“Venti lezioni. Per salvare la democrazia dalle malattie della politica” è il titolo ‘debole’ della traduzione italiana di un libro ‘forte’: “On tyranny”, in cui lo storico statunitense Timothy Snyder, autore di opere capitali sull’Europa tra Hitler e Stalin e sull’Olocausto, esorta ad evitare di ripetere oggi, nell’era di Trump, della Brexit, dei nazionalismi e dei populismi, gli errori di un’epoca tragica. Oggi non siamo “più saggi” degli europei del XX secolo: “Uno dei nostri vantaggi è di poter imparare dalla loro esperienza… La storia insegna che la tirannia più insidiosa non è quella che s’impone con la violenza, per mezzo di un repentino colpo di Stato, ma quella che acquista potere attraverso una serie di cedimenti progressivi da parte dei cittadini”.
«Quando i Padri fondatori discussero la Costituzione americana trassero ammaestramento dalla storia a loro nota. Preoccupati che la repubblica democratica che immaginavano fallisse, guardarono al declino delle antiche democrazie e repubbliche in oligarchia e impero. Sapevano che Aristotele aveva ammonito che la diseguaglianza porta all’instabilità, mentre Platone credeva che i demagoghi sfruttassero la libertà di parola per prendere il potere e diventare tiranni. Fondando una repubblica democratica sulla legge e creando un sistema di garanzie con controlli e contrappesi, i Padri fondatori cercarono di evitare il male a cui, come i filosofi antichi, davano il nome di tirannia. Avevano in mente l’usurpazione del potere da parte di un singolo individuo o gruppo, o l’aggirare la legge a proprio vantaggio da parte dei governanti. In seguito, negli Stati Uniti, gran parte del dibattito politico ha riguardato il problema della tirannia all’interno della società americana: sugli schiavi e le donne, per esempio.

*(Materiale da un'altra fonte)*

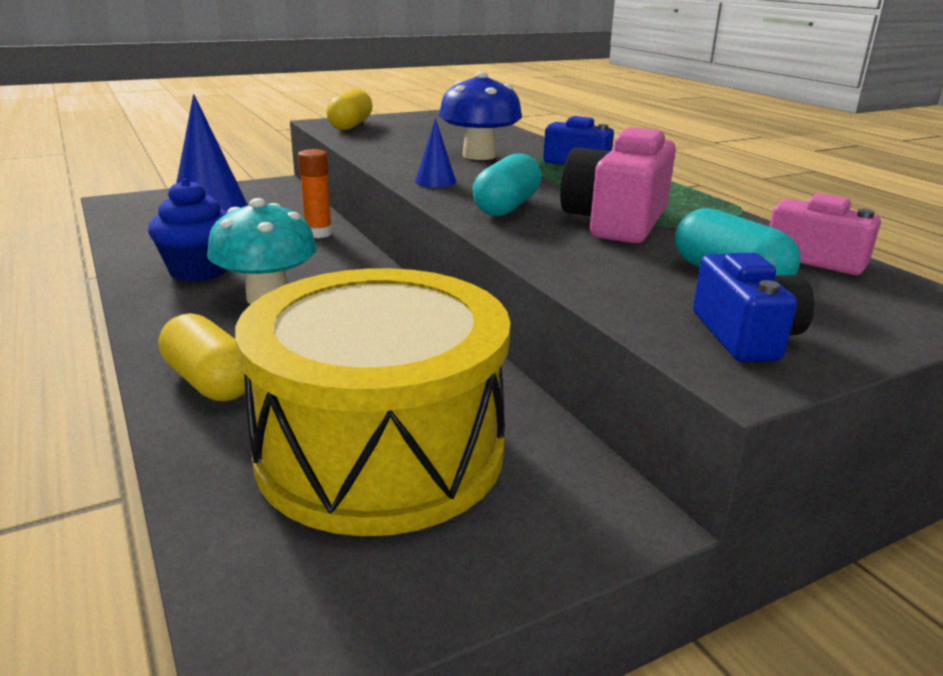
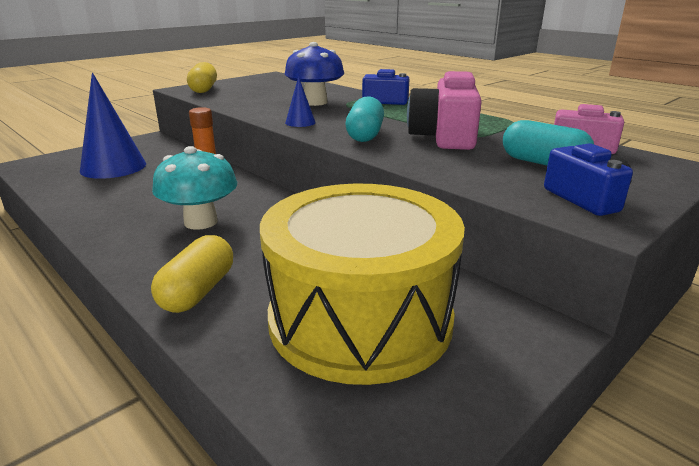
camera: 15 degrees left, 0 degrees up
(199, 271) = (131, 209): blue cupcake -> none
(210, 382) = (198, 291): yellow capsule -> yellow capsule turned 75 degrees clockwise

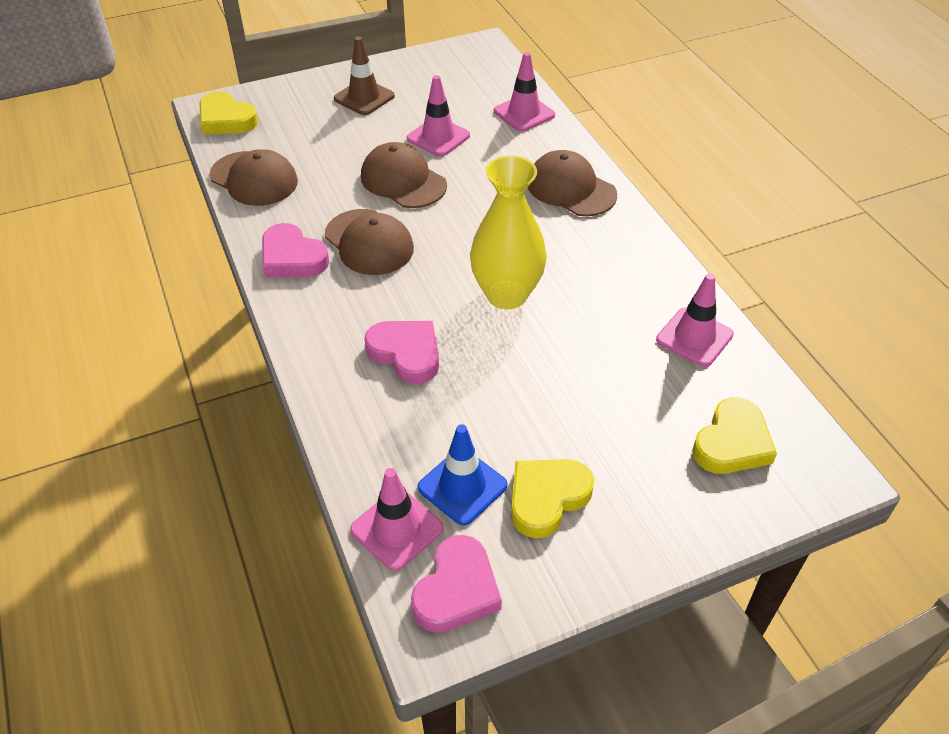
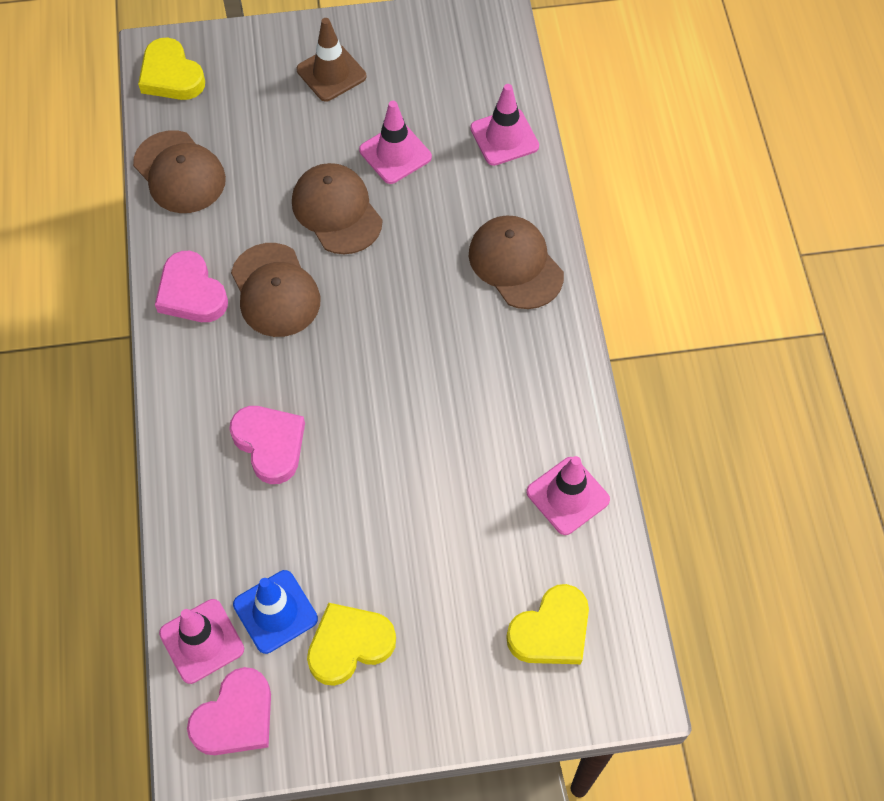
camera: 15 degrees right, 15 degrees up
(506, 294) = (395, 394): yellow vase -> none

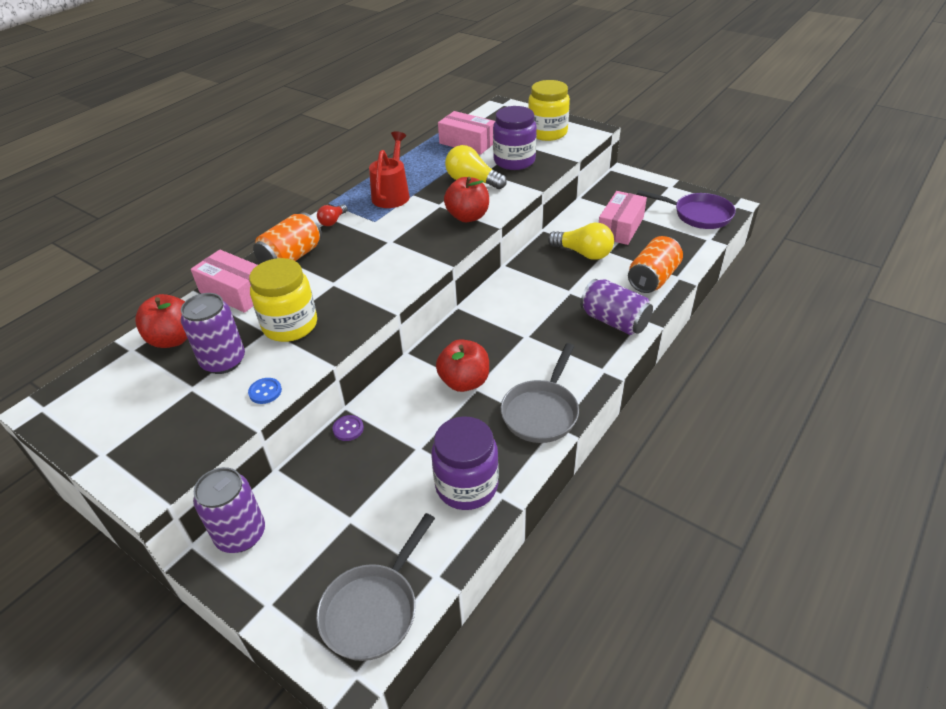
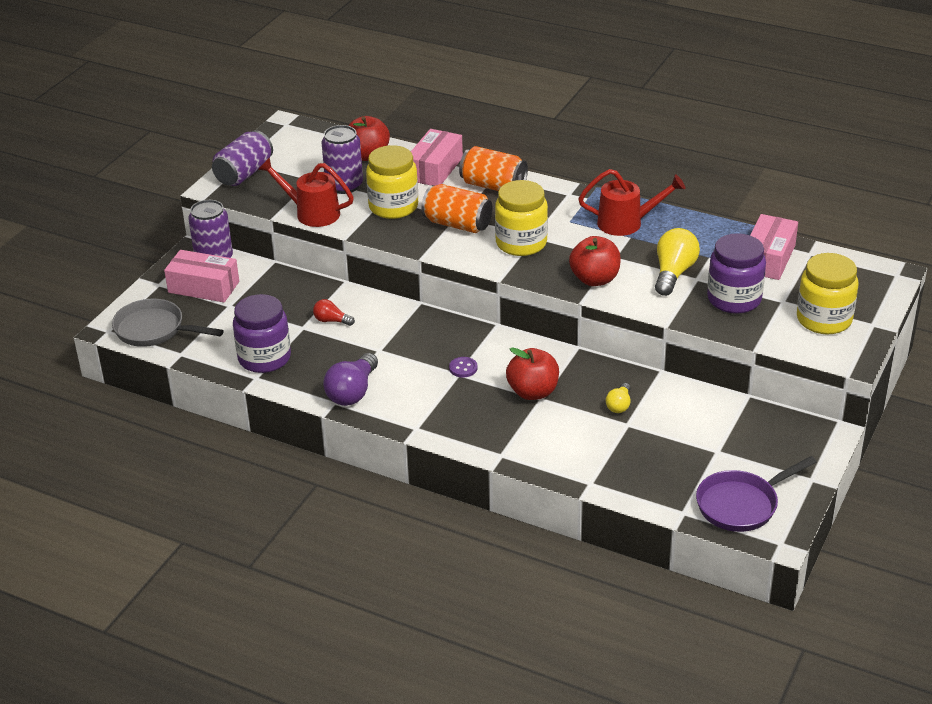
camera: 80 degrees right, 5 degrees down
(265, 392) = (311, 213): blue button -> red watering can
(333, 221) = (562, 196): red light bulb -> red light bulb (331, 321)
(348, 429) = (320, 287): purple button -> purple button (463, 368)
(397, 249) = (521, 243): none -> yellow jar
(464, 382) = (386, 342): red apple -> red apple (533, 392)
(541, 412) = (352, 392): grey pan -> purple light bulb
(583, 253) = (619, 405): yellow light bulb -> yellow light bulb, size x0.55
(614, 321) = (495, 433): purple can -> purple can (244, 174)
(620, 227) = (686, 434): pink box -> pink box (203, 287)
(652, 278) = (581, 462): orange can -> orange can (457, 224)
(698, 215) = (741, 504): purple pan -> purple pan turned 45 degrees clockwise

Prendere in esame la storia quando il nostro ordine politico sembra in pericolo è quindi una tradizione dell’Occidente. Se oggi siamo preoccupati che l’esperimento americano sia minacciato dalla tirannia, possiamo seguire l’esempio dei Padri fondatori e guardare alla storia di altre democrazie e repubbliche. La buona notizia è che possiamo contare su esempi più recenti e più significativi dell’antica Grecia e di Roma, quella cattiva è che la storia della moderna democrazia è fatta di declini e cadute.
Da quando le colonie americane dichiararono l’indipendenza dalla monarchia britannica, giudicata “tirannica”, la storia europea ha conosciuto tre principali momenti democratici: dopo la Prima guerra mondiale, nel 1918, dopo la Seconda, nel 1945, e dopo la fine del comunismo, nel 1989. Molte democrazie fondate in questi momenti fallirono (…).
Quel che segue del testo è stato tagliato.